India's first solar park at Charanka suffered from higher land prices than expected. Flickr: American Centre Mumbai
India’s government has now approved 27 solar parks, bringing the aggregate capacity to 18,418MW across 21 states and union territories.
In a written letter replying to a question in the upper house of the Parliament of India, known as Rajya Sabha, energy minister Piyush Goyal said the total cost for the scheme remains at INR40.5 billion (US$606 million).
Until now the government’s ‘Development of Solar Parks and Ultra Mega Solar Power Projects’ initiative only earmarked 25 solar parks for development and the government had also said these 25 parks would add up to 20GW capacity.
Each of the 'ultra mega' solar parks will have a minimum capacity of 500MW.
G.K. Ramakrishnan, head, business development at India-based EPC, Larson & Toubro, told PV Tech: “Typically when you set up a project, land becomes a problem, permits, evacuation, off-takers. These are four major problems when any power project is set up. Solar parks are already tied up with state governments as well as utilities. This ensures evacuation is taken care of and land is already acquired.”
In this way, the solar parks reduce project development to simply winning a bid for capacity and setting up the solar modules and inverters.
Back in September, prime minister Narendra Modi, promoted the importance of solar parks and urged state governments to work on policy frameworks to make implementation of the projects as efficient as possible.
However, MNRE joint secretary Tarun Kapoor said that the country’s first solar park in Gujarat, the Charanka solar project, which was set up while Modi was chief minister of the state is still not at full capacity as the price of land became higher than expected. Land prices for parks in Karnataka and Rajasthan were also higher than expected.
Nevertheless Kapoor said: “The advantage is that huge chunks of land are absolutely clear with no litigation.”
Kapoor also recently announced that India would also be introducing ‘Solar Zones’, which will be even larger than the mega solar parks.

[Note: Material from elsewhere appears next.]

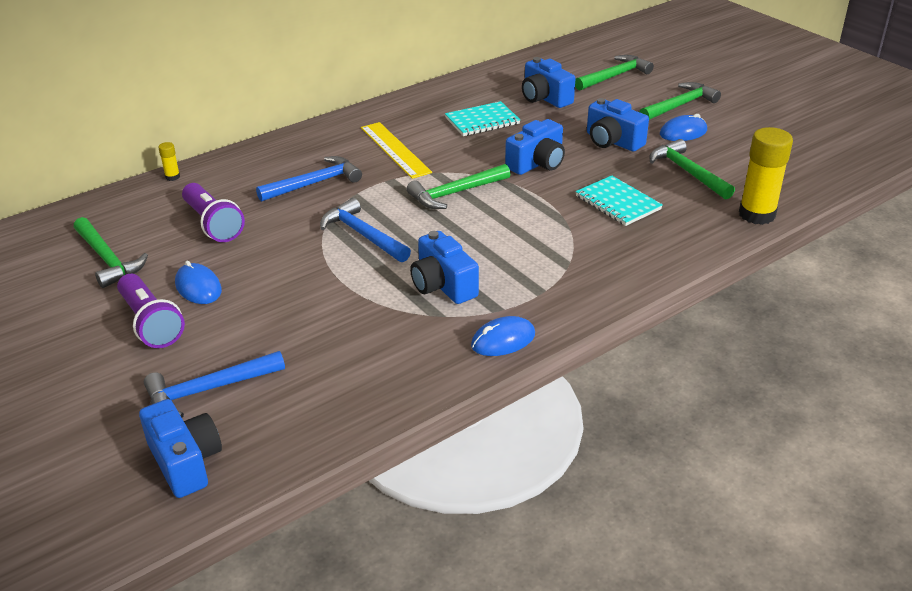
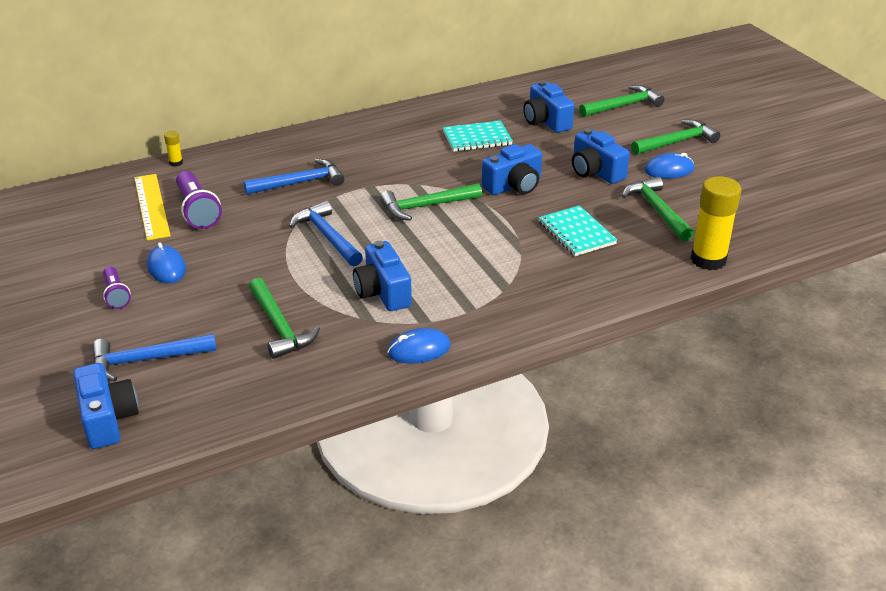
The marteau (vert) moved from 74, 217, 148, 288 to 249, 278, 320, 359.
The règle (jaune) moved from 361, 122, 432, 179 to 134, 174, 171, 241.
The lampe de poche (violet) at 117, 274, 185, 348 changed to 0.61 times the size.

Unlike with solar parks, the government will not purchase land for the solar zones. However, the land areas will be far larger and the government will acquire transmission facilities and provide certain infrastructure facilities such as roads and water. While land acquisition will be left to PV developers, MNRE will provide information on where government and private land is available. There will be at least three or four solar zones and they will be announced within the next two months, said Kapoor.